Well, courtesy of Martin Crutsinger of The Associated Press, the trade figures are in for April, the first full month under the trade deal with South Korea.
And, surprise! The U.S. trade deficit with Korea tripled in one month. Imports from South Korea jumped 15 percent to $5.5 billion in April, while U.S. exports to South Korea fell 12 percent to $3.7 billion. Suddenly, the U.S. trade deficit with Seoul surged to an annual rate of $22 billion.
Shades of NAFTA. When it passed in 1993, we had a $1.6 billion trade surplus with Mexico. By 2010, our trade deficit with Mexico had reached $61.6 billion.
There is other news of interest in those trade figures for those who chronicle the industrial decline of the United States.
In 2011, America ran the largest trade deficit ever with a single nation, $295.4 billion, with China. But this year, the U.S. trade deficit with China is running 12 percent ahead of 2011.
And the U.S. trade deficit with the world is now back up over $600 billion a year.
What do these mammoth and mounting deficits mean?

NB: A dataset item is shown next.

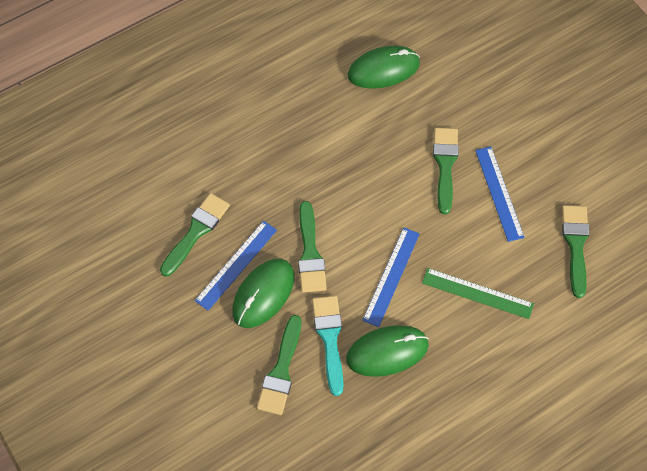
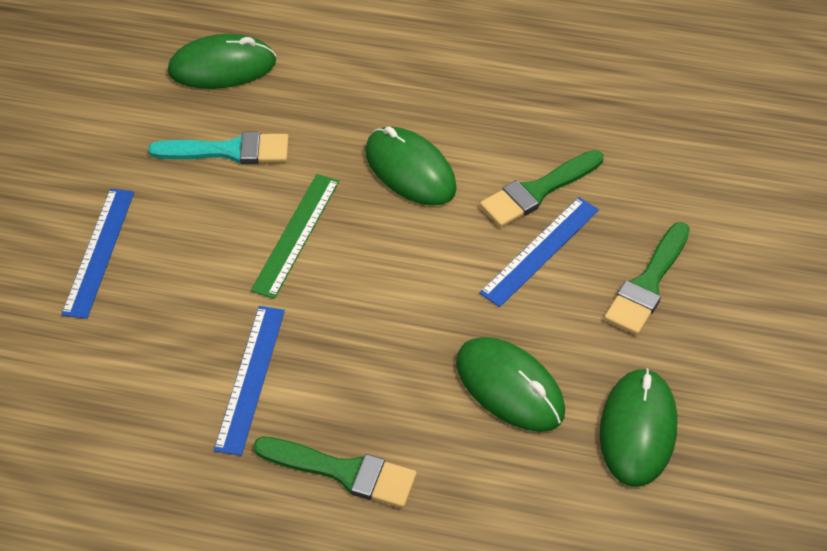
green brush: 5 -> 3
green mouse: 3 -> 4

A deepening dependence on foreign nations for the necessities of our national life. A steady erosion of our manufacturing base. A continued stagnation in the real wages of the middle class. And an unending redistribution of America’s wealth to foreign lands.
It is no coincidence that the real wages of U.S. workers ceased to rise in the mid-1970s, just as a century of U.S. trade surpluses was coming to an end.
In 1975, we began three decades of trade deficits that grew until, in the Bush II years, they reached 8 percent of the entire economy. These deficits helped to precipitate the Great Recession and helped to prevent our rescue from it.